Authors: Nogales-Merida S, Gobbi P, Józefiak D, Mazurkiewicz J, Dudek K, Rawski M, Kierończyk B, Józefiak A
Publication: Reviews in Aquaculture, 1–24, doi: 10.1111/raq.12281
Different studies have shown that insect meals can partially or completely replace the fish and soya bean meals that are commonly used in aquaculture. However, information is lacking on the amino
acid and fatty acid contents and digestibility of different insect meals. Moreover, we evaluated different proportions of insect diets and determined how these affected the nutritional values of insect meals. Our purpose was to clarify these aspects and consider the availability of protein, amino acids, lipids and fatty acids in insect meals in fish nutrition. Generally, insect meals have higher indispensable amino acid contents than other meal types, with contents closely related to those in fish meal.
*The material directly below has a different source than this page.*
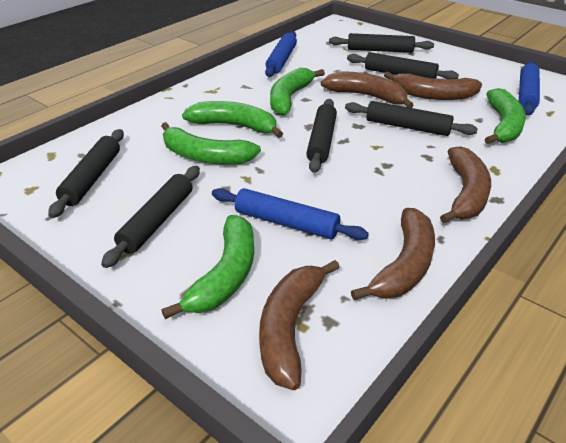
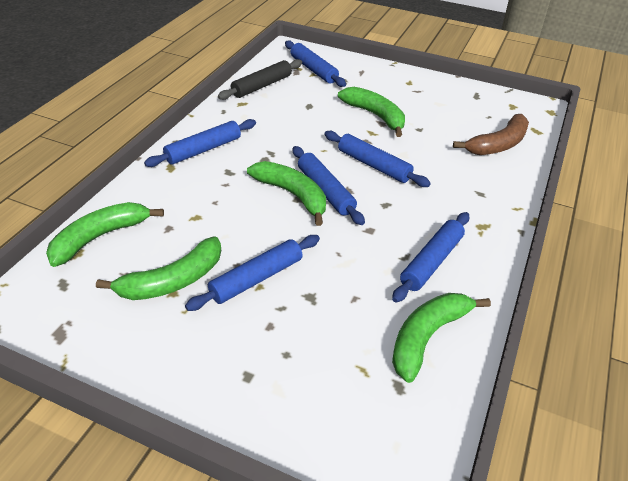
black rolling pin: 6 -> 1
blue rolling pin: 3 -> 6
brown banana: 5 -> 1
Insect meal can be an important source of essential amino acids such as methionine, with contents ranging between 0.47 and 4.03 g 100 g−1 sample. These values are higher than those reported for other animal and plant meals. In addition, insects are also good sources of lipids and fatty acids, and the amounts and types of fatty acids vary according to the species, stage of development and type of feed. Moreover, the additional nutritional value of insect meal includes compounds such as chitin, which is primarily considered a fibre but also contains nitrogen and amino acids. Insect peptides with activity against pathogenic microflora provide secondary biological effects, which may significantly improve animal health.